Ello es inédito para el cine nacional. La producción del cine del ICAIC tuvo en los personajes femeninos el centro de representación y de elaboración simbólica de sus alegorías nacionales durante el período fundacional. Practicamente todo el cine de Humberto Solás, parte del de Manuel Octavio Gómez y casi la obra íntegra en la ficción de Pastor Vega, encararon sujetos femeninos.

Hacia la década de 1980, los jóvenes pasaron a ser el modelo dramático favorito. Estos aparecieron no solo en el cine, sino en una larga lista de producciones culturales de ese periodo, como centro del cuestionamiento a la moral vigente. Títulos como La vida en rosa (Rolando Díaz), Papeles secundarios (Orlando Rojas), Alicia en el pueblo de Maravillas (Daniel Díaz Torres) y, hacia los 90, La ola (Enrique Álvarez), Amor vertical (Arturo Soto), entre otras tantas, manifiestan agendas autorales que buscan sugerir una perspectiva interesada de las cuestiones de su tiempo.
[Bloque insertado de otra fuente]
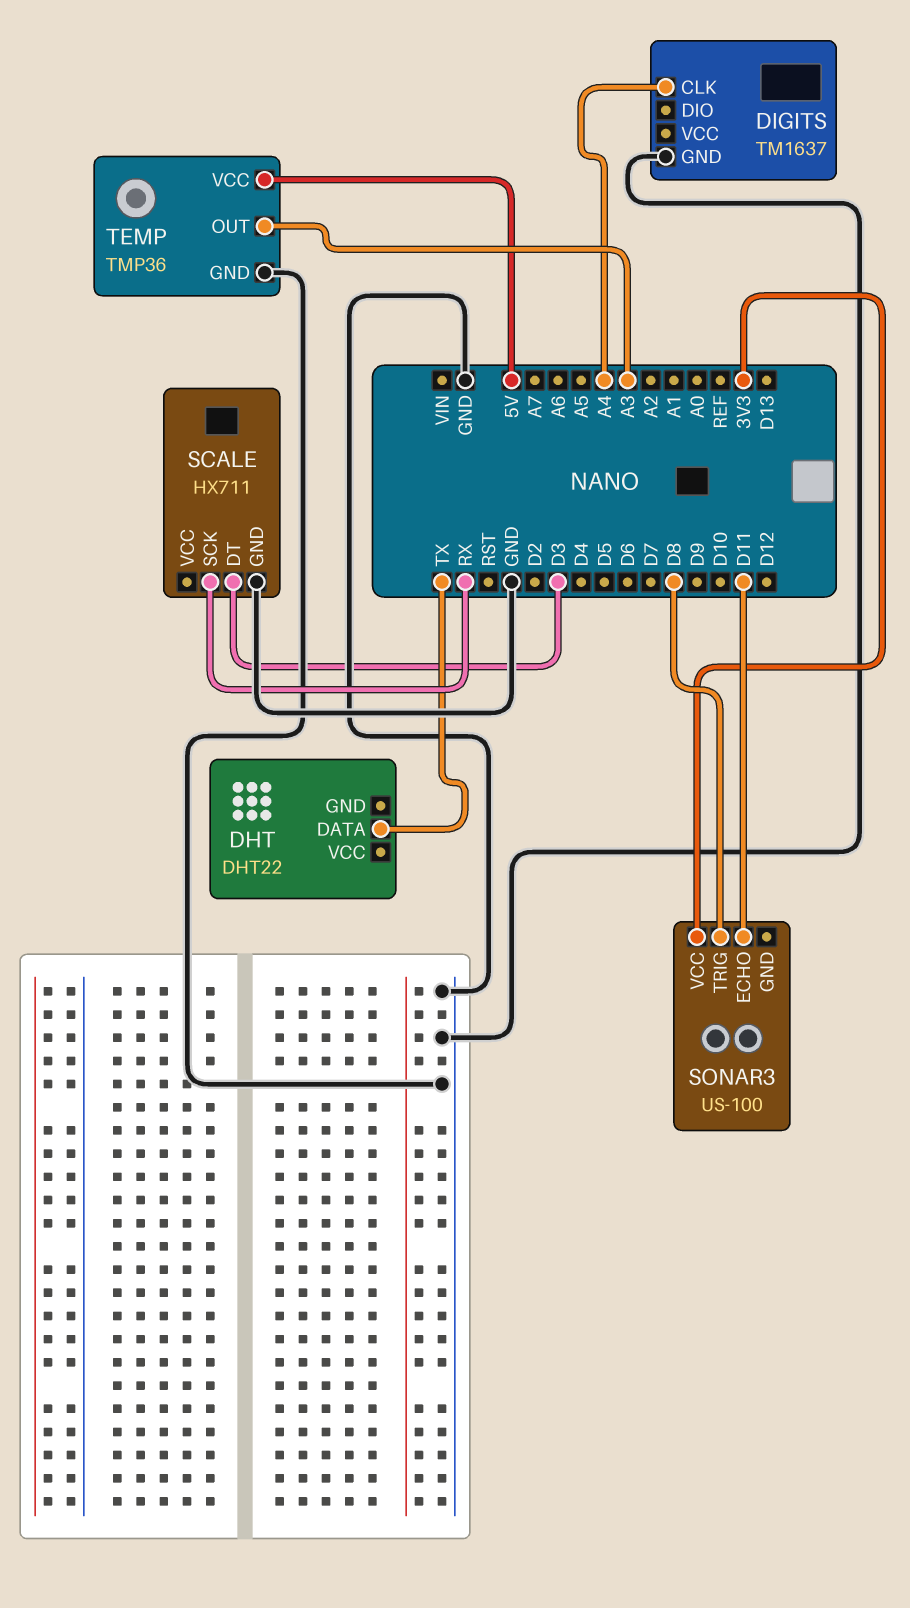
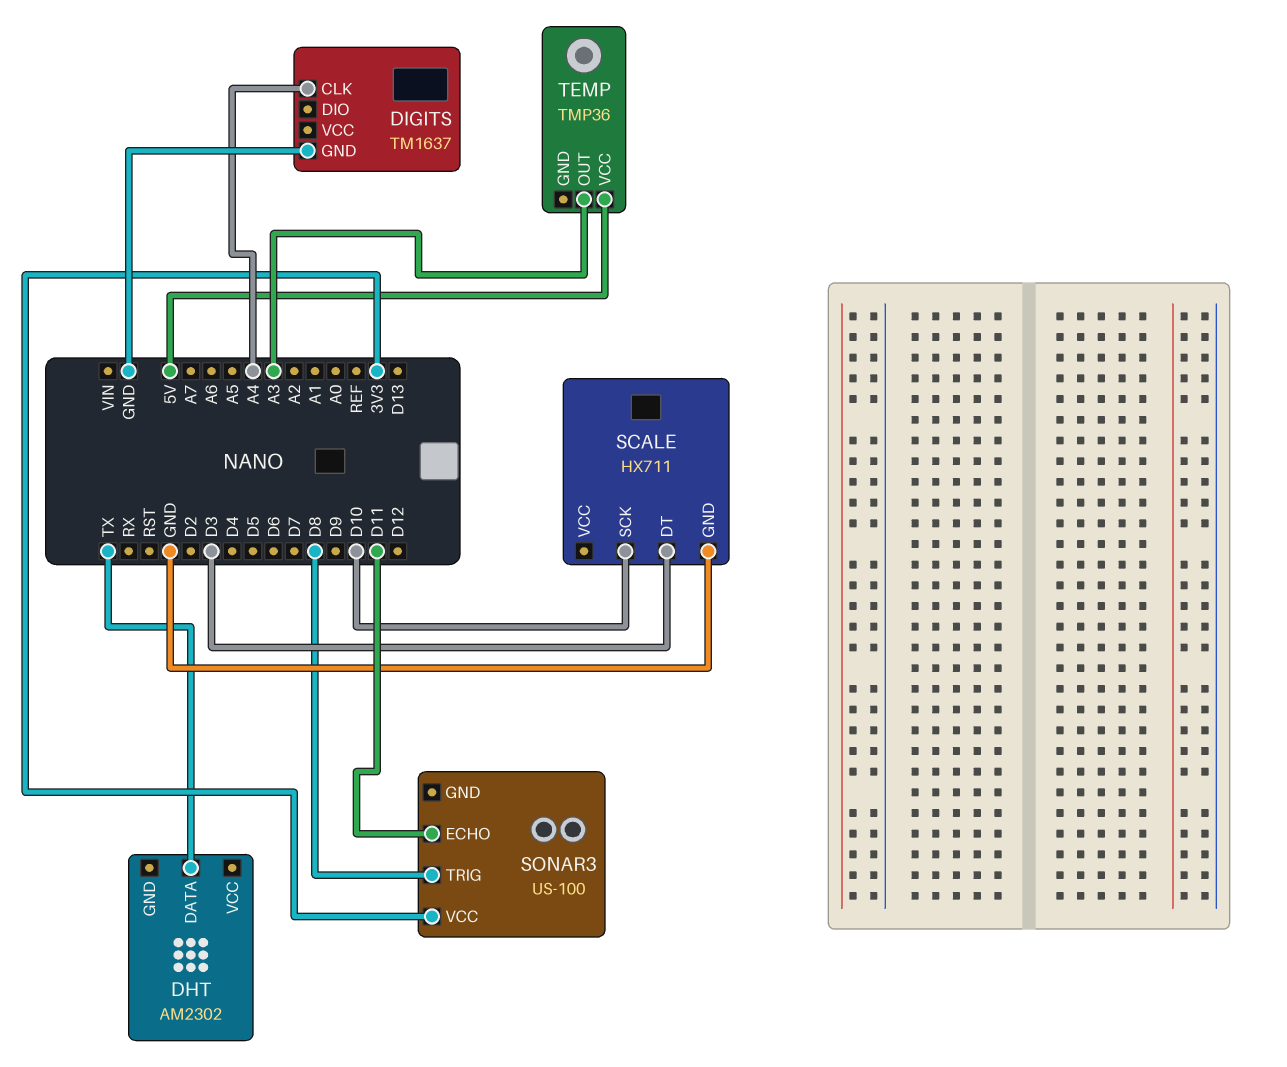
DHT: DHT22 -> AM2302
SCALE pin SCK: RX -> D10
TEMP pin GND: GND -> none

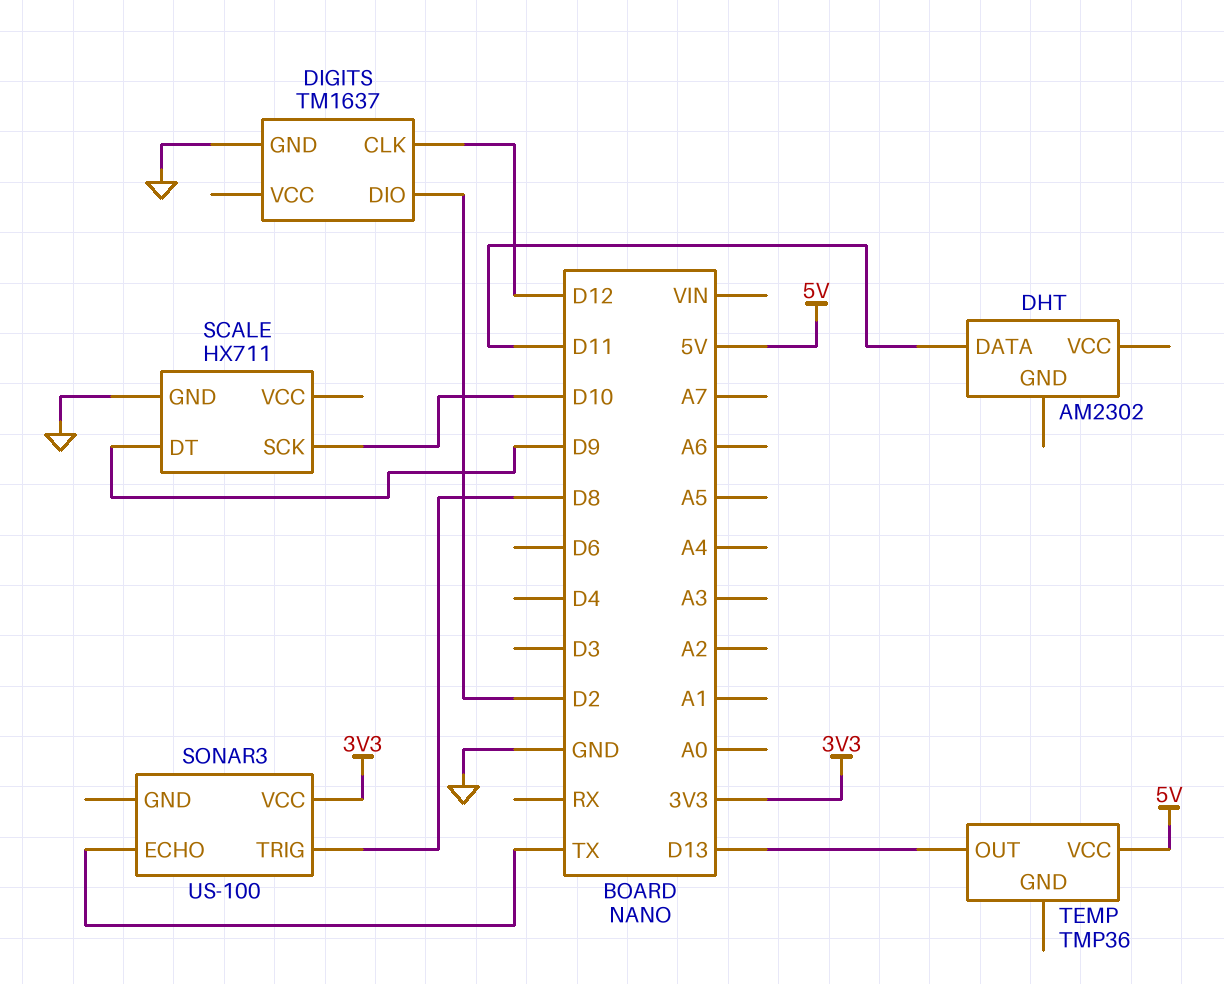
DHT pin DATA: TX -> D11
DIGITS pin CLK: A4 -> D12
DIGITS pin DIO: none -> D2
SCALE pin DT: D3 -> D9
SONAR3 pin ECHO: D11 -> TX
TEMP pin OUT: A3 -> D13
Pero, ¿a qué vienen ahora los niños al cine cubano?

Los niños en posición de héroes suelen obedecer dentro de la historia del cine a una agenda sensiblera, que busca la identificación emocional fácil del espectador, y que ocurre casi siempre desde la lógica del melodrama y la comedia. En casos de mayor interés, aparecen dentro de relatos que optan por comentar el estado de cosas histórico, una época traumática y de crisis de valores. Pienso en Alemania, año cero (Roberto Rosellini, 1948) y Los 400 golpes (Francois Truffaut, 1959) como ejemplos paradigmáticos.

Asomarse a una época a través de la mirada de un infante permite contar con un sujeto dramático especial, todavía no terminado por la cultura, que observa desprejuiciadamente cuanto le rodea, que apenas juzga, y que accede a la experiencia social directa casi desnudo. Esto, que actúa como coartada apropiada para burlar la censura, deslizando comentarios críticos de otro modo inaceptables, sirve además como retablo privilegiado para asomarse a tiempos turbulentos e inciertos. Y opera identificando al espectador con esa mirada cristalina, ingenua acaso, lo cual permite impactar su posición moral desde múltiples direcciones al unísono.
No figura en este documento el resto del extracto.